Friday, September 10, 2010

David Brooks is Not a Serious Person

In his column today Brooks identifies a shift in cultural attitudes as the cause of the decline of America's industrial might. Before he does this, however, he proves he is a serious person by reducing a complex historical moment to a ridiculously simplified version of events.  In this case it is Britain's rapid rise to hegomonic status in the 19th century and relative economic decline in the 20th century.  He argues that this rise and fall resulted from a change in elite attitudes toward work, the first change good the second bad and kinda of sissylike.  He then identifies a similar change in elite attitudes in America towards work with the sissylike version and, hey presto!!, America's decline is the fault of Americans who would rather be do-gooders or make a fortune in finance.

Britain's relative economic decline, in Brooks' telling, had nothing to do with two expensive wars -- the first of which was pointless and cost more than Britain could afford and the second of which certainly wasn't pointless but it still cost more than Britain could afford, the rise of other industrial powers -- say Germany or America, decolonization with its loss of captive markets  -- like India, and other related whatnotery, like -- say -- the Great Depression or an ill-advised return to the Gold Standard at pre-WWI rates or Thatcher's industrial policy.  Nope not a bit of it.

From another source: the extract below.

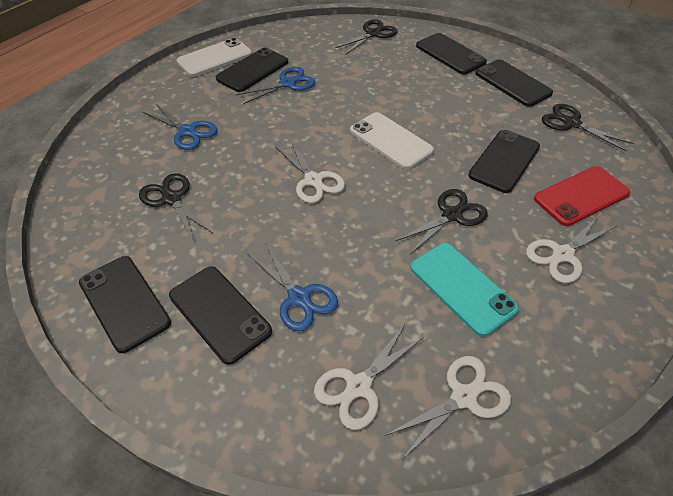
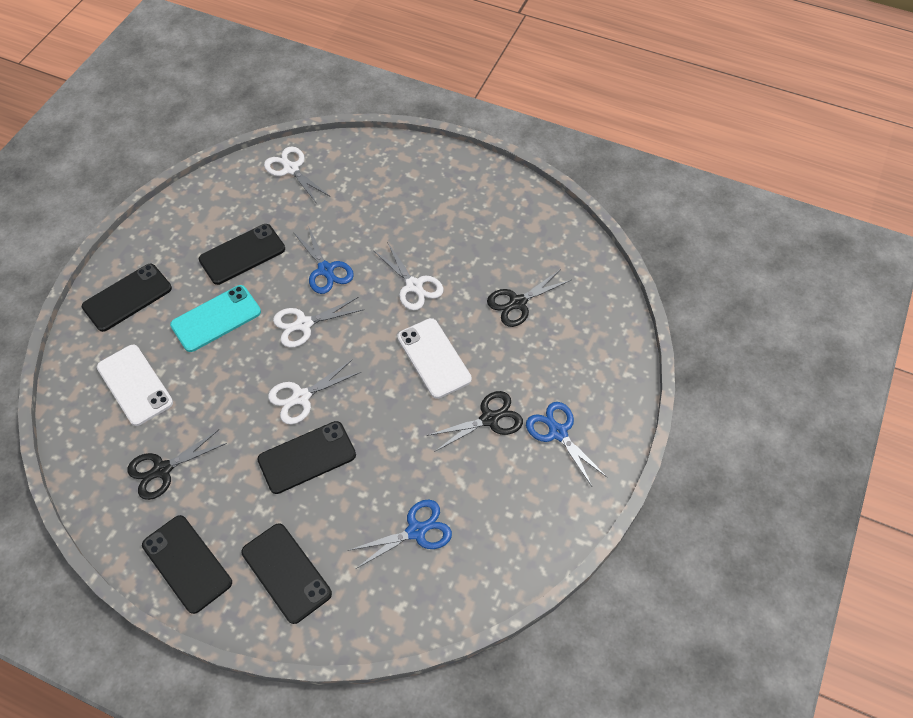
black phone: 6 -> 5
black scissors: 4 -> 3
red phone: 1 -> 0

Because if he did include these aspects of 20th century history, America's "decline" would be the result of ill-advised invasions and industries' drive for profit maximization, which means moving from here to countries with few or no labor and environmental laws, which-- in turn -- means that elites and others who might maybe want jobs in industry can't get them because those jobs no longer exist here.  Or China's rapid and successful industrialization.  And this would place the blame pretty squarely on the backs of the folks who made those decisions not some assumed changes in attitude of everyday and elite Americans toward work

In other words, when seeking to explain the reason there are so few jobs in industry in, say, Buffalo, Brooks concludes that it's the fault of people who don't want to work at the jobs that are no longer there because they've all lost their work ethic and now just want to lazy about as social workers or something.

UPDATE:
Brooks writes:
As the historian Correlli Barnett chronicled, the great-great-grandchildren of the empire builders withdrew from commerce, tried to rise above practical knowledge and had more genteel attitudes about how to live.
Barnett writes that
in this seminal period of 1870-1914 — the widespread lack of appetite of British employers, themselves often ill-educated "practical men," for recruits with formal technical qualifications, and their preference for people "trained" on the job by the traditional method of "sitting next to Nellie." Here was an abiding double bind: the British system proportionately turned out far fewer technically qualified personnel than, say, America or Germany, and yet more than British industry wanted.[quoted cited here]
See what Brooks did there?  He got the argument wrong; they wallowed so much in practicality, which was in fact a code for Palinesque "Common Sense," that they turned their backs on technocrats.  I can't find any hard copies at the moment but Barnett seems to argue that the "over-strained structure of British power swiftly collapsed" because of the "shock" of WWII. Dintenfass wrote a nice summing up of the debate of Britain's decline, which is -- go figure -- much more complicated than Brooks lets on.

Brooks also insists that
sometime around 1800, economic growth took off — in Britain first, then elsewhere. How did this growth start? In his book “The Enlightened Economy,” Joel Mokyr of Northwestern University argues that the crucial change happened in people’s minds. Because of a series of cultural shifts, technicians started taking scientific knowledge and putting it to practical use. For example, entrepreneurs applied geological research to the businesses of mining and transportation.
 The implication here is that the "crucial change" occurred around 1800.  Mokyr, in fact, links it to the Enlightenment's Scientific Revolution, beginning with Bacon,  the Republic of Letters, legal innovations -- like patents,  and important technological developments all in the 18th century or earlier. Like most historians, what Mokyr does is discusses the Industrial Revolution as a series of stages that ought most properly be understood as a first and second revolution, the second enjoying the success of the first and finally able to move forward armed with great piles of scientific knowledge, and he seeks to privilege the importance of the first, which includes changed attitudes of mind, new institutions and legal regimes,  and technology plus the destruction of "mercantilism" as the dominant economic paradigm.  See it's more complicated then Brooks lets on.